France 26 / 10 / 2014
Moins d’un chômeur sur deux est indemnisé. Plus précisément seulement 46,9% des demandeurs d’emploi, selon les chiffres officiels fournis par la DARES, la direction de l’animation de la recherche, des études et des statistiques, qui fournit des statistiques au ministère du Travail.
Ainsi, en juillet 2014, sur les 5 732 100 personnes inscrites à Pôle emploi, toutes catégories confondues et hors allocations de formation, seuls 2 695 100 ont été indemnisées, soit par l’assurance chômage, c’est-à-dire pour 2 206 300 d’entre eux, soit, plus chichement, par l’Etat au titre de l’allocation de solidarité spécifique (ASS) et parce que se trouvant en fin de droits.

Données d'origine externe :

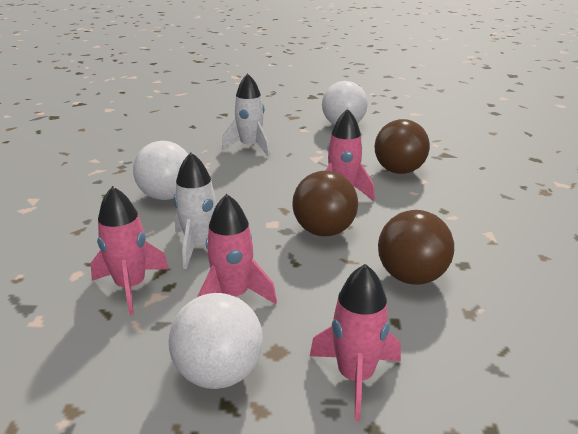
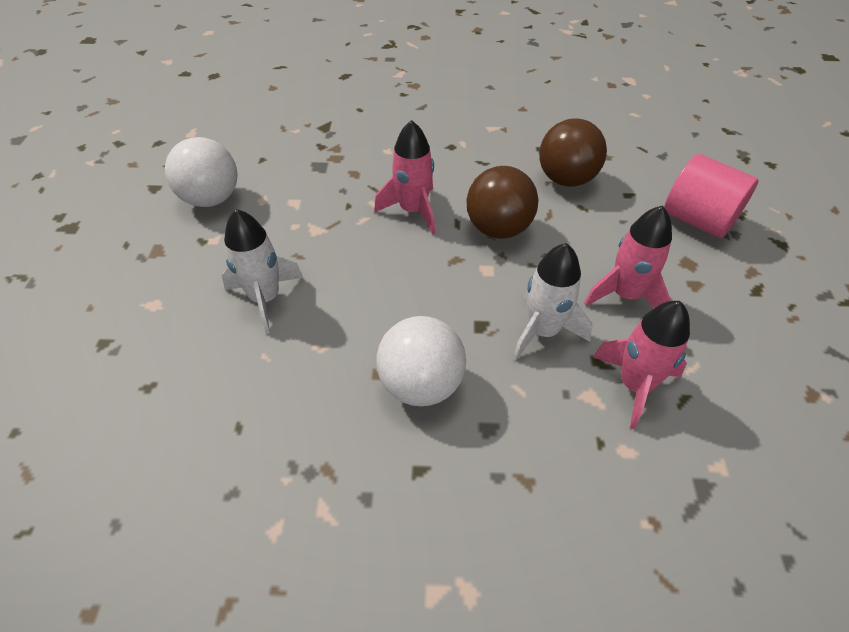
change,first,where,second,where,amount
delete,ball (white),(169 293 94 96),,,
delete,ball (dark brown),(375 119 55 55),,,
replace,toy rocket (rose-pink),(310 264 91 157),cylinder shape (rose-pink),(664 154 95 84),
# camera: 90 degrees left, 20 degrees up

Inexorablement la courbe du nombre de demandeurs d’emploi continue de progresser. Pour le mois de septembre 2014, toutes les catégories sont à la hausse : + 0,6 % pour la catégorie A, + 0,4 % pour les moins de 25 ans, + 0,9 % pour les plus de 50 ans.
Le chômage de longue durée explose (un an ou plus) : + 10 % sur un an !
Face à cette situation dramatique et sous la pression de la commission européenne, le gouvernement n’avance même plus caché : accélération de la baisse des dépenses publiques, remise en cause de l’universalité des droits sociaux et attaque contre le Code du travail.
Faire du contrat unique et de la remise en cause de l’indemnisation du chômage l’alpha et l’omega de la politique économique et sociale relève, soit de la provocation, soit d’une absence totale de réflexion sur le socle de droit qui constitue l’une des clefs de voûte de la République sociale. Ce n’est pas en s’attaquant aux plus défavorisés que les pouvoirs publics gagneront la bataille contre le chômage de masse qui frappe la France.
Une autre politique économique et sociale basée sur la défense du service public, l’augmentation du pouvoir d’achat, la préservation des droits sociaux, est possible ! Elle nécessite une réorientation des politiques européennes tournée notamment vers l’investissement productif, une relance massive de la consommation des ménages et la fin des politiques d’austérité.
C’est ce que Force Ouvrière réaffirmera le 16 décembre 2014 lors du rassemblement national qu’elle organisera à Paris.